Но Шереметев упрямо мотал головой, с которой слетела фуражка, лохматый безмерно, в природных крутых завитках:
– Я тебя застрелю!
Что за напасть, так и станет всю жизнь каждому встречному пистолетом грозить, не ровен час, на кого налетит, и он, похлопывая книгой по раскрытой ладони, ни секунды не веря в реальность дурацкой угрозы, это Васька-то застрелит его, экий вздор, рассудительно, тоном старшего возразил:
– Не дури, меня-то за что?
Шереметев вспыхнул, сделавшись красным как рак, вскочил и стиснул детские ещё кулаки:
– Да мне Якубович сказал, что видал, что ты в карете ждал её у Гостиного и что она пересела к тебе! Это как?

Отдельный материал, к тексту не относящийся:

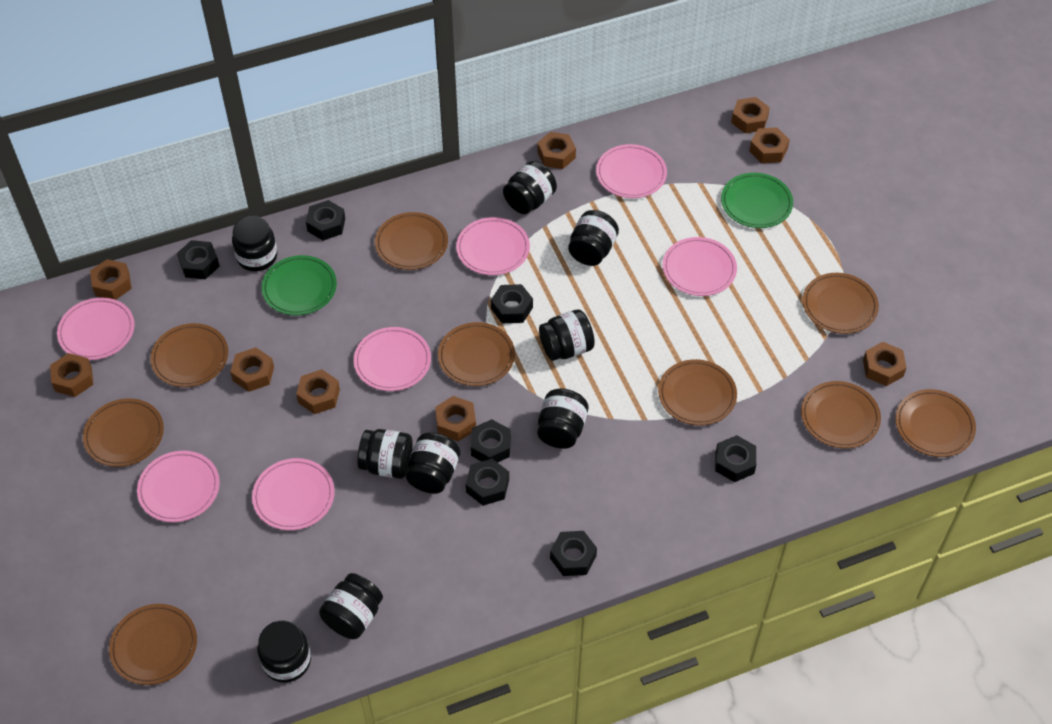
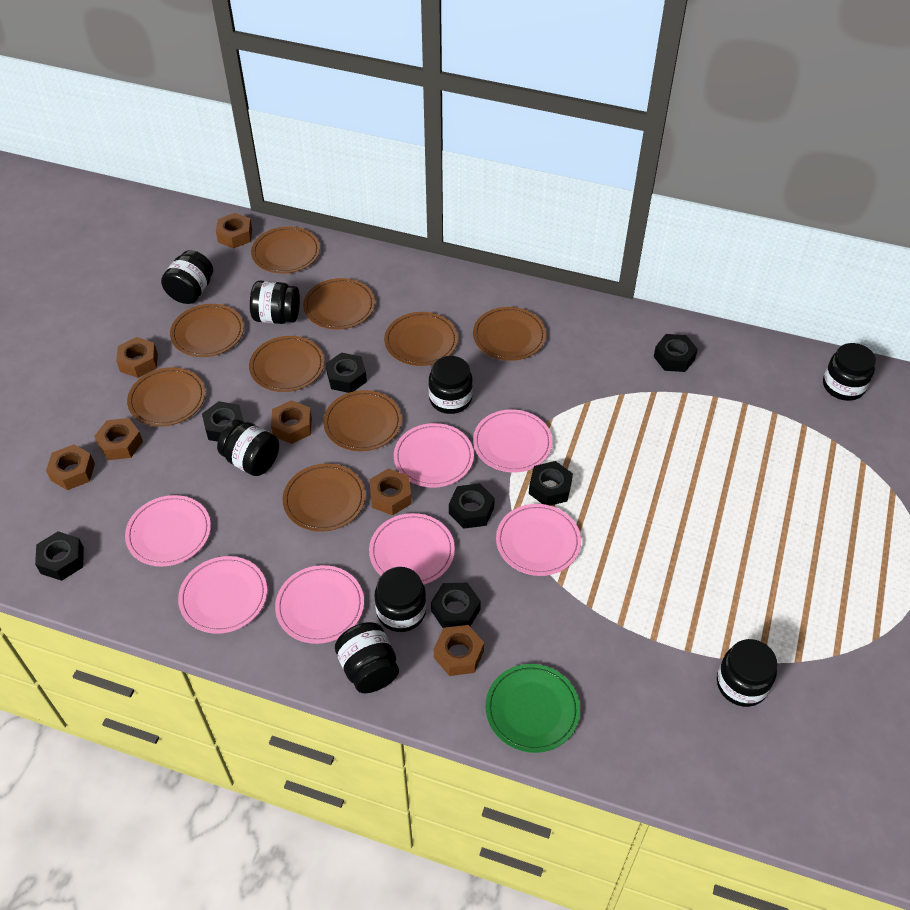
black jar: 9 -> 8
brown nut: 9 -> 7
green plate: 2 -> 1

Вмешательство дурака Якубовича, замечательного, пожалуй, одной страхолюдной гривой чернейших волос, влезавшего всюду, куда не просили его, в каждой мелочи, в любом пустяке тщась восстановить бесценную свою справедливость, то есть вечно бесчестность и деспотизм, чёрт возьми, и прочая дичь, взбесило его, как всякая пошлость и презренная скудость ума бесили всегда, и он слишком сухо, даже высокомерно спросил:
– Об чём же ещё доложил тебе Якубович?
Расставив длинные нескладные ноги, Шереметев по-мальчишески грозно стоял перед ним, воздевши правую руку, словно б на форуме или сбираясь проклясть:
– Тогда я спросил его, это заметь, я его спросил сам, что мне делать, и после этого Якубович сказал, что это понятно, что драться, и что тут два лица, которые требуют пули, и из этого, как видишь сам, выходит парти карре, дуэль четырёх, стало быть, чёрт её побери, а он берёт того на себя, а я вот должен драться с тобой, Александр!
Он вспыхнул, но улыбнулся так, как улыбаются не совсем удавшейся шутке, однако от души прощают её:
– Нет, братец, ты уж прости, а я с тобой стреляться не стану, а вот ежели уж так не терпится милейшему Александру Иванычу подставить свой медный лоб[12]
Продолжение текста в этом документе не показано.